§ MR. STRAIGHTasked the Secretary of State for the Home Department, Whether he has received a complaint from the relatives of a guard of the name of Poulton, lately in the employ of the Great Northern Railway Company, who was killed at the Southgate Station on the 9th of April last, in reference to the coroner's prolonged delay in holding the inquest; whether it is correct that when such inquest was held there was such a scarcity of jurymen that a lad of 17 was sworn on the jury, and that a person who was an eye-witness to the accident to the deceased was not examined; and, whether, having regard to the hurried and imperfect character of the inquiry, the Right honourable Gentleman will allow the inquest to be re-opened and further investigation to take place?
MR. BRUCESir, I have received a complaint from the son of the deceased man, dated from Leeds, in which he alleges— 2021
That his father being a guard of a goods train from Peterborough to London on the 9th of April, had to change some waggons at Southgate Station, and having done so gave the signal to the driver to start, tried to get on to the break, and in doing so, missed his hold of the break, fell underneath the waggons, and was killed.Information, he added, was sent to the Coroner on the 10th, and on the 12th he had not heard from the Coroner as to when the inquest was to be held. The 11th was Good Friday. On Easter Sunday, the 13th, he called on Dr. Lankester, and urgently requested that an inquest might be held on Easter Monday, instead of Tuesday, the day fixed by the Coroner. The Deputy Coroner consequently consented to go to Southgate on the Monday to hold the inquest. In consequence of the change of day, and the fact of it being a general holiday, there was great difficulty in finding a jury, and a nephew of the deceased, who, it appears, was 17 years of age, but who was six feet high and looked older, was sworn on the jury. The necessary number was, according to the Deputy Coroner's statement, completed after he was sworn. A witness who had seen the accident was sent for, but was absent for a holiday; but three other railway servants, who equally witnessed the accident, gave evidence, and proved that the cause of death was, as it also appears from the son's statement, purely accidental.
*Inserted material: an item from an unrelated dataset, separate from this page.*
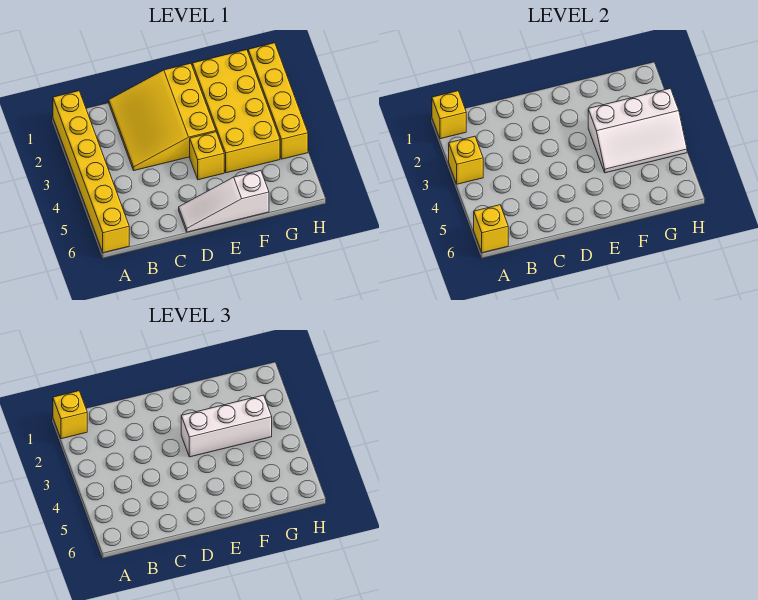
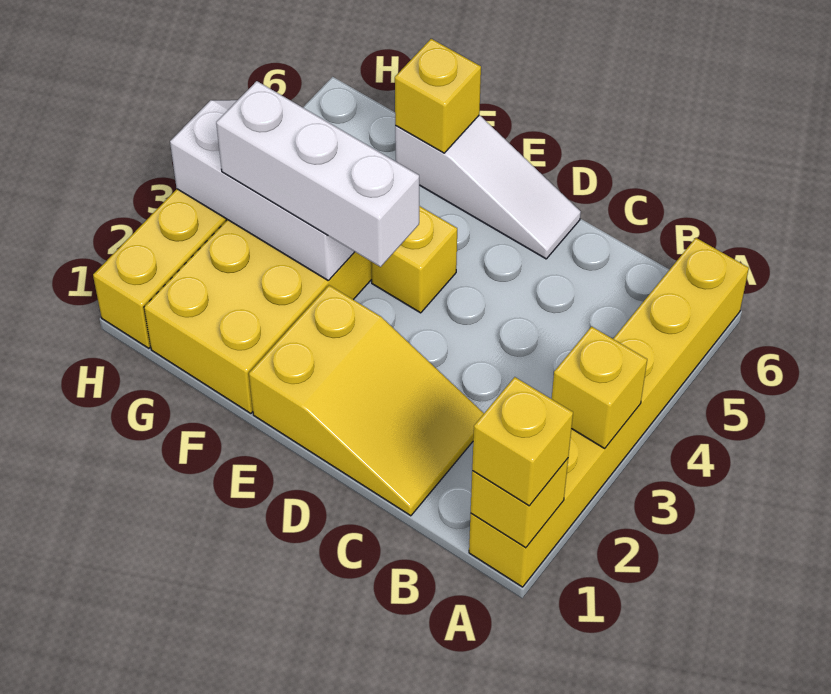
yellow brick A6 level 2 -> yellow brick F6 level 2
yellow slope C1:E3 level 1 top E -> yellow slope C1:E2 level 1 top E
The verdict of the jury was that the deceased came to his death by failing to catch hold of the rail of the van when trying to get into it after he had himself given the signal for the driver to start. But for the hon. and learned Gentleman's Question I should have thought it superfluous to inform so distinguished a lawyer that a Coroner who has held an inquisition and recorded the verdict cannot hold a second inquisition unless the first be quashed by the Court of Queen's Bench, or a melius inquirendum has been awarded, and he be set in motion by the Court. If he do hold such second inquisition without such authority it will be quashed.